Ex-Utah opera singer masters poker
LAS VEGAS — Sally Boyer, a former opera singer, gave the poker performance of her life by turning a $65 tournament win into a $262,077 payday and the World Series of Poker ladies event crown.
“I kind of went in there with the attitude this is just another performance for me,” said Boyer, a real estate business owner from Midway, Utah, who emerged from a record ladies-only field of 1,286 players to win a bracelet Tuesday. “My goal in this event was to cash (out). They paid 99 spots, and then when I got there, I thought I want to just keep playing and doing better.”
The mezzo-soprano had played poker for about a year after her boyfriend encouraged her to try the game. Before the Sunday afternoon start, she attended a $1,699 two-day seminar by pros Annie Duke, Alex Outhred and ex-FBI agent Joe Navarro.
She apparently learned a lot.
“No lie, she was the one that was hyperfocused on every little thing,” Outhred said Wednesday. “She was just listening intently, feverishly taking notes.”
After memorizing which cards to play in which spots and learning to carefully calculate her pot odds, Boyer also picked up on how to read opponents’ nonverbal behaviors from Navarro, a professional trainer of interrogators.
“One of them in particular, when she was bluffing, would stand up and lean over the table more,” Boyer said.
Her seat at the $1,000 buy-in event was hard to come by. Boyer had lost a tournament among her seminar attendees and her chance at one of 10 seats awarded to the finalists.
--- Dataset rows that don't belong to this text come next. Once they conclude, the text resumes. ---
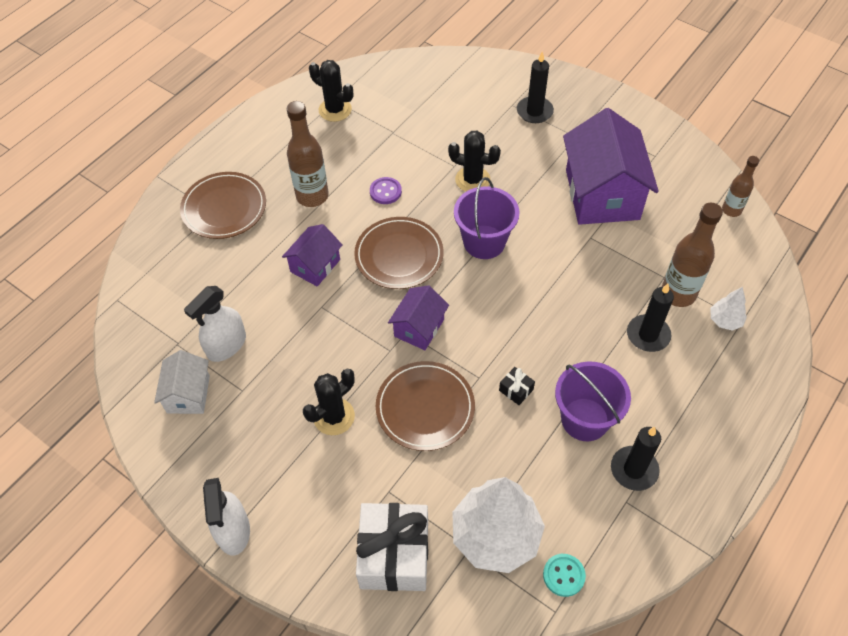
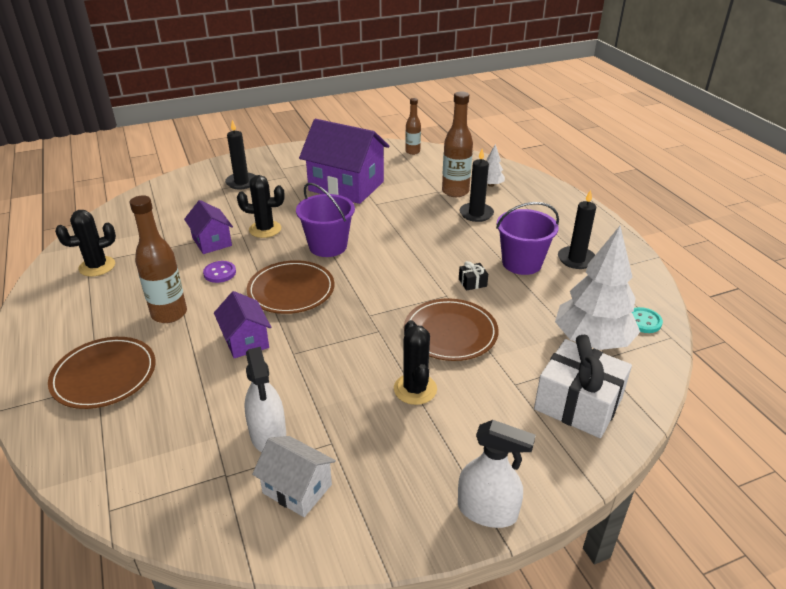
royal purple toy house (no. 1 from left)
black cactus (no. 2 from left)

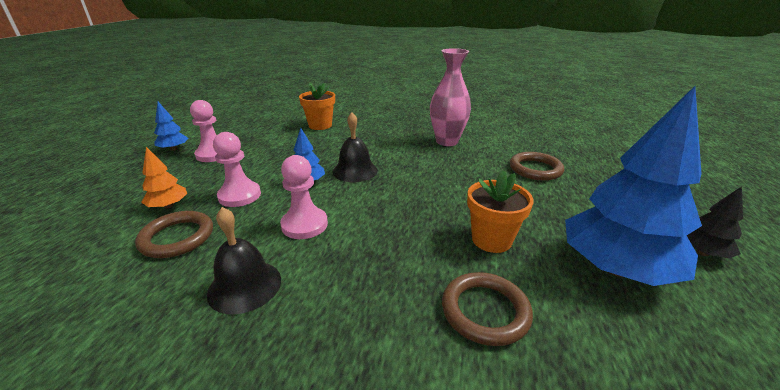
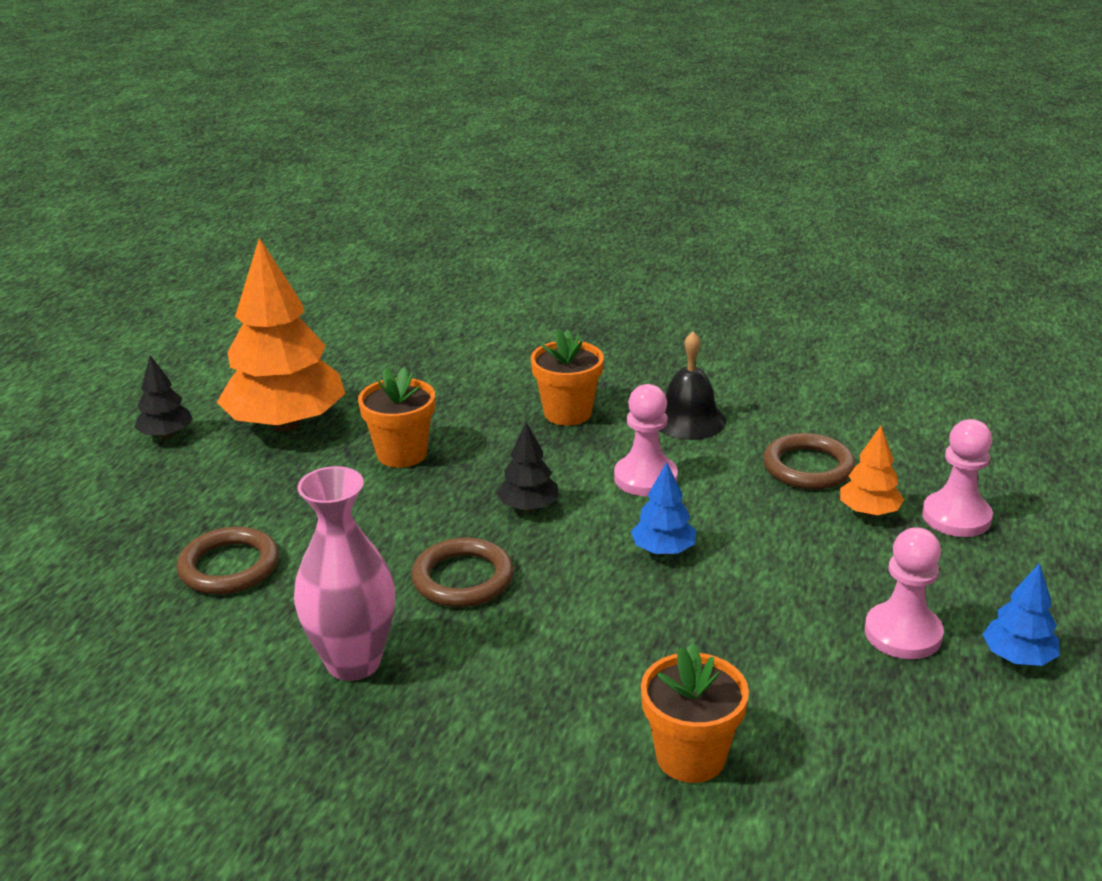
pink pawn (no. 3 from left)
black bell (no. 2 from left in the first image)
brown torus (no. 2 from left)
bright orange fir tree (no. 1 from left)
black fir tree (no. 2 from left)
bright orange potted plant (no. 2 from left)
Instead, before driving home, she used $65 to enter a daily tournament at the Golden Nugget and won the $1,100 top prize, enough for her buy-in.
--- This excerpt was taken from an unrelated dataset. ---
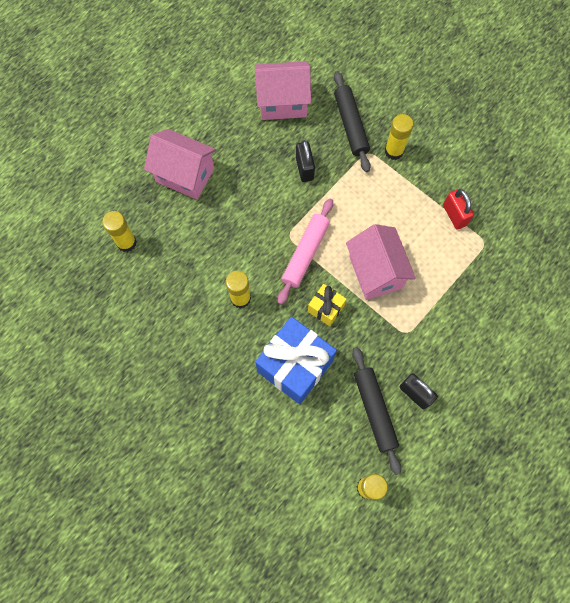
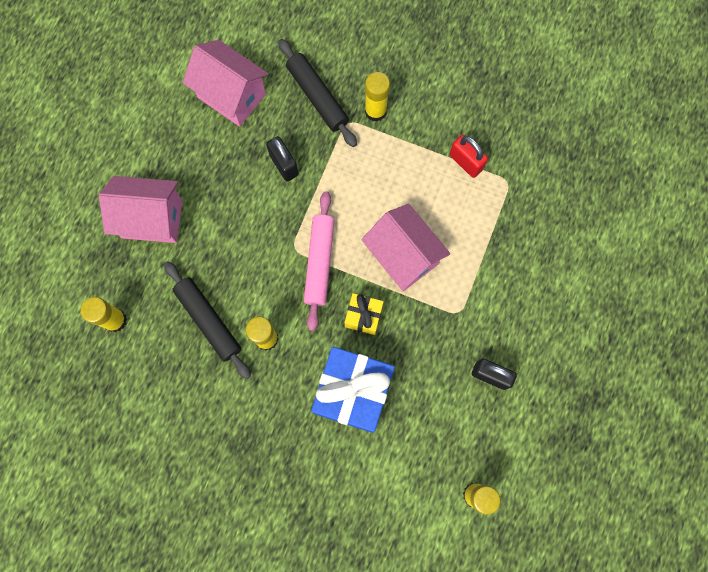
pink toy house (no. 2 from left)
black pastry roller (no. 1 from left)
In her final hand against Anne Heft, Heft pushed all-in before the flop with a king and 10, and Boyer called with a king and a deuce, winning only when she hit a miracle deuce for a pair on the river, or final card.
Boyer said she might use the winnings to buy a home in Las Vegas, to be closer to her mother who lives in Southern California, and to the poker tables.
“That’s definitely in the cards, if you will,” she said.
Duke, a female poker pro who does not play in the ladies-only tournaments, called her student’s sudden win “fantastic,” and said she hopes more women enter events alongside men.
“I want women playing in the open events, because I think that’s where we belong,” she said. “Because women are just as smart as men are.”